Ah, the dreaded tax season. I know just the word ‘taxes’ can make people’s stomach turn into knots and anxiety creep into the forefront. It’s an important task, it can be time consuming, it can help or hurt a financial decision or big purchase you’re planning on. So there is a lot riding on doing them correctly. Right now, taxes are a big focus in blog land, so I won’t go too much into how to do your taxes this year so I don’t repeat too many of my fellow bloggers! However, I have decided to list out my tips and tricks for staying prepared for taxes all year long. Hopefully that way, they won’t be such a burden at the beginning of each year.
1) Designate a folder for the current year’s tax documents. – This is the first and most important step into staying organized for tax season. I just label mine ‘TAXES’ and anything that comes up tax related goes in the folder. Throughout the year, if you get a receipt for a charitable contribution, a 10-99 or other tax statement from an individual or organization, a copy of a real estate tax statement, etc, put them in this folder so you will have them when you need them. If there is an item I also need to file somewhere else (such as a real estate settlement paper in the real estate folder), I make a copy for the tax folder. There are some things (such as medical records) that I don’t copy throughout the year because there are a lot of papers for some categories. I do this all at once at tax time if I’m itemizing these or another type of document. But for the most part, I try to keep track of things in the ‘tax folder’. This helps in two ways:
-You won’t be searching through endless folders and piles when it comes time to pull all of the necessary papers together.
-You won’t forget about a crucial transaction, deposit, donation etc and miss claiming it on your taxes.
2) Keep tax returns from previous years together and in a safe place. – The typical statute of limitations for the IRS to audit previous returns is 3 years, which means that you should definitely keep your returns for the previous 3 years. However, several states have longer statutes of limitations so it’s best to check with your state’s guidelines. The S.O.L. also increases to 6 years automatically for you if you fail to report more than 25% of your gross income in a year. There are also recommendations on how long you should keep documents concerning the sale of property, securities, retirement fund rollovers and many other types of documents. It is always good to discuss these kinds of concerns with a CPA or other financial professional if you have detailed questions. Simple Tip Time! My personal preference is to keep documents for 7 years. This covers the Statute of Limitations by the IRS as well as time limits for other misc transactions. The returns only take up about 6″ worth of space in a file cabinet and I know I’m covered.
3) Know the supplies you will need when you start doing your taxes. Here is my list:
-Pen and pad of paper – As I start going through the tax preparation documents, I know I will have questions and will also be making a list of any papers I need to submit. Before I even open my file drawer, I make the list so I know what I’m looking for. That way, I only have to pull the files one time. Our accountant sends a questionnaire so I have that as a guideline when making my list.

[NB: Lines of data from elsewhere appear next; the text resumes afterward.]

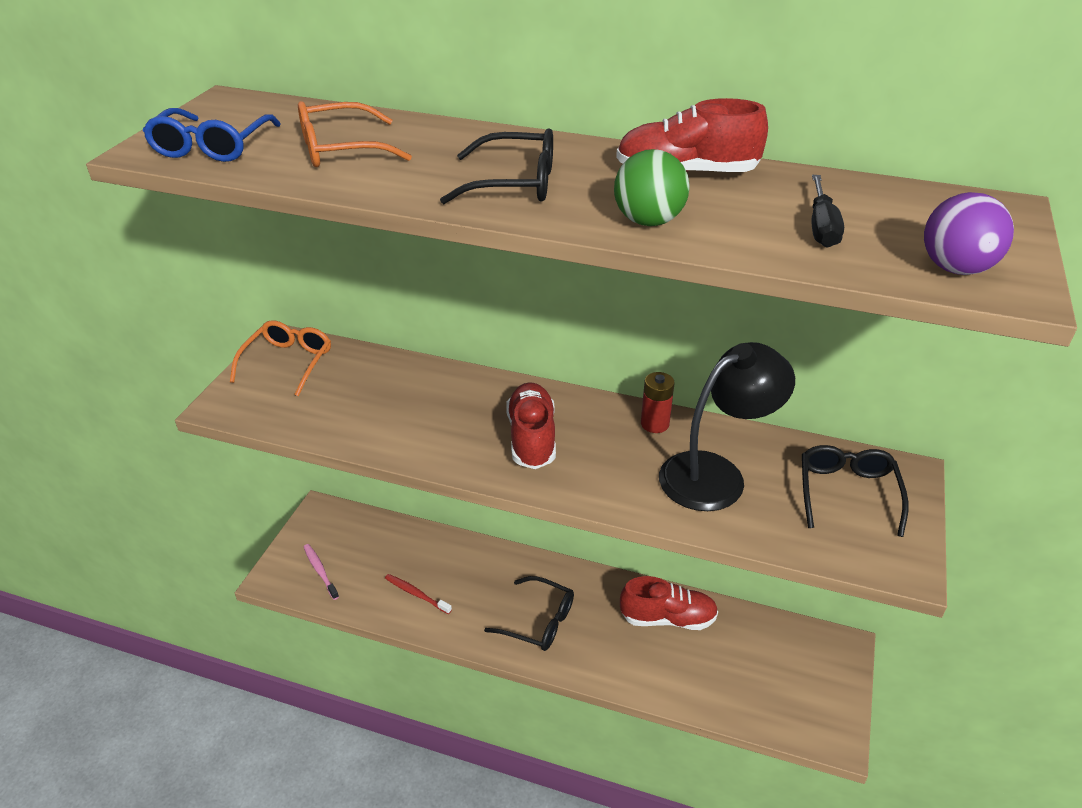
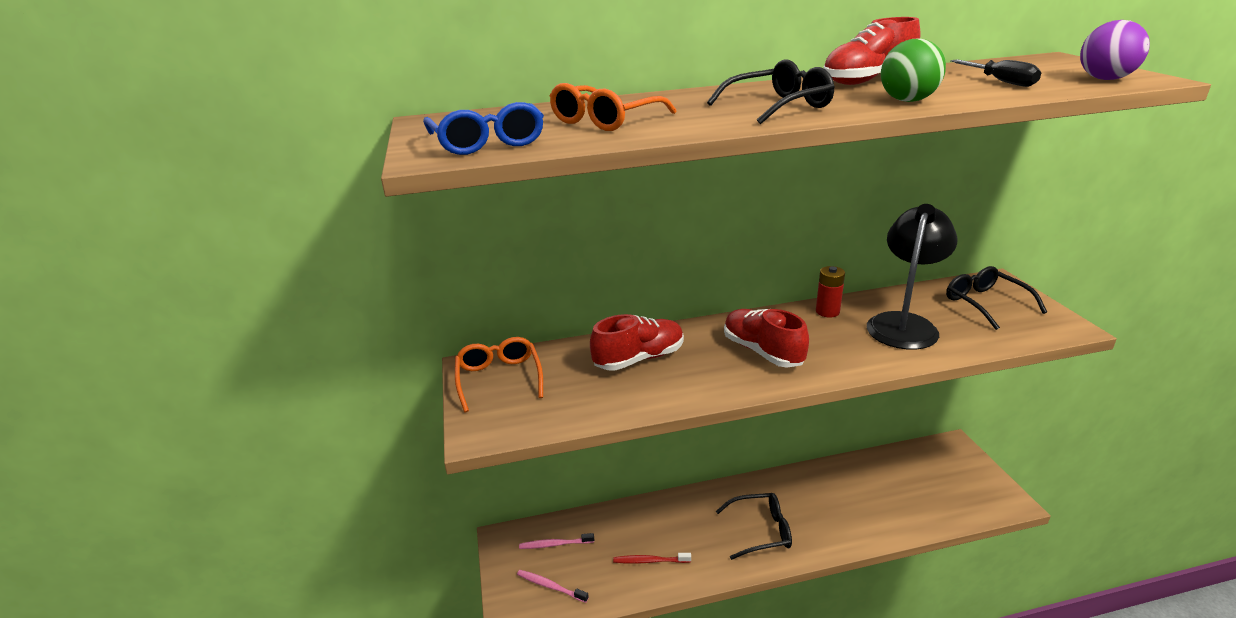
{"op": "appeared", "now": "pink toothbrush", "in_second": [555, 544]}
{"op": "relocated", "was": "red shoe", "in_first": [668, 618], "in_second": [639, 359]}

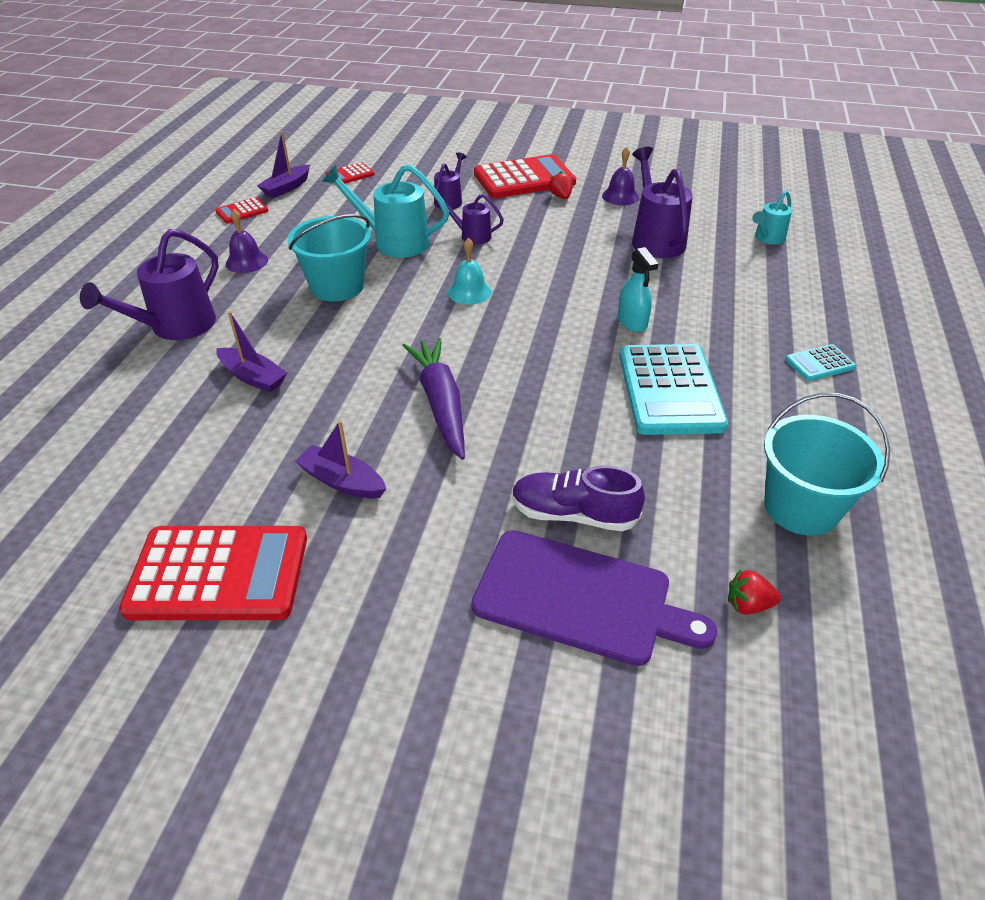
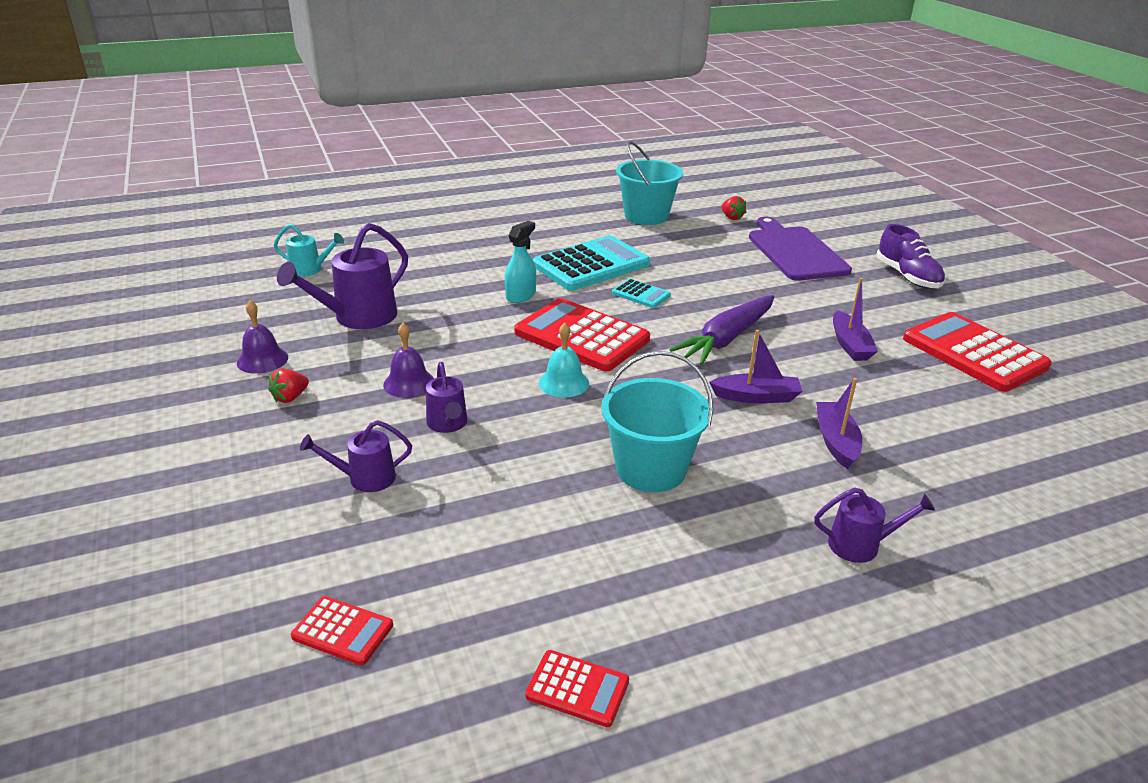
{"op": "missing", "was": "turquoise watering can", "in_first": [393, 242]}
{"op": "relocated", "was": "purple bell", "in_first": [246, 261], "in_second": [409, 383]}
{"op": "relocated", "was": "purple boat", "in_first": [287, 188], "in_second": [756, 397]}
{"op": "relocated", "was": "red calculator", "in_first": [524, 178], "in_second": [582, 336]}
{"op": "relocated", "was": "purple shoe", "in_first": [573, 514], "in_second": [907, 276]}
{"op": "relocated", "was": "turquoise calculator", "in_first": [819, 363], "in_second": [641, 294]}
{"op": "size", "was": "purple watering can", "in_first": [175, 327], "in_second": [861, 545], "ratio": 0.57}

-Post it notes and paperclips – Once I start pulling out documents, I want to be able to keep everything straight. I use the large Post-its to make 3 categories – ‘Documents to send’, ‘our copies’, and ‘originals-no copies sent’.
There are items which I note in my taxes (such as medical bills), but I don’t actually send in copies of the papers to our CPA. So that is why I have the ‘originals’-no copies sent’ pile. If you are doing your taxes yourself, you probably won’t need the ‘documents to send’ pile. The key here is to keep everything organized and to use a system that works best for you. I use the small post its to separate other misc piles that I might want to keep separate.
-I also pull a blank manila folder out that will hold this year’s return and all related paperwork.
4) It is also a good idea to put a blank piece of paper in the front of your revolving ‘tax folder’. If you think of questions throughout the year, write them down on this paper so you won’t forget them when the next tax time comes around. This is particularly true if you have had an event that is outside your norm, such as the birth of a child, purchase or sale of a property, or atypical charitable or gift contributions.
5) If you file your own taxes, make sure you are up to date on any changes to the tax laws which have occurred in the previous year. There may be an added allowable deduction that could help you out!
I’m no tax expert, but I am a believer that if you have a system for something that is tailored to your individual needs, any project can be made easier and more manageable!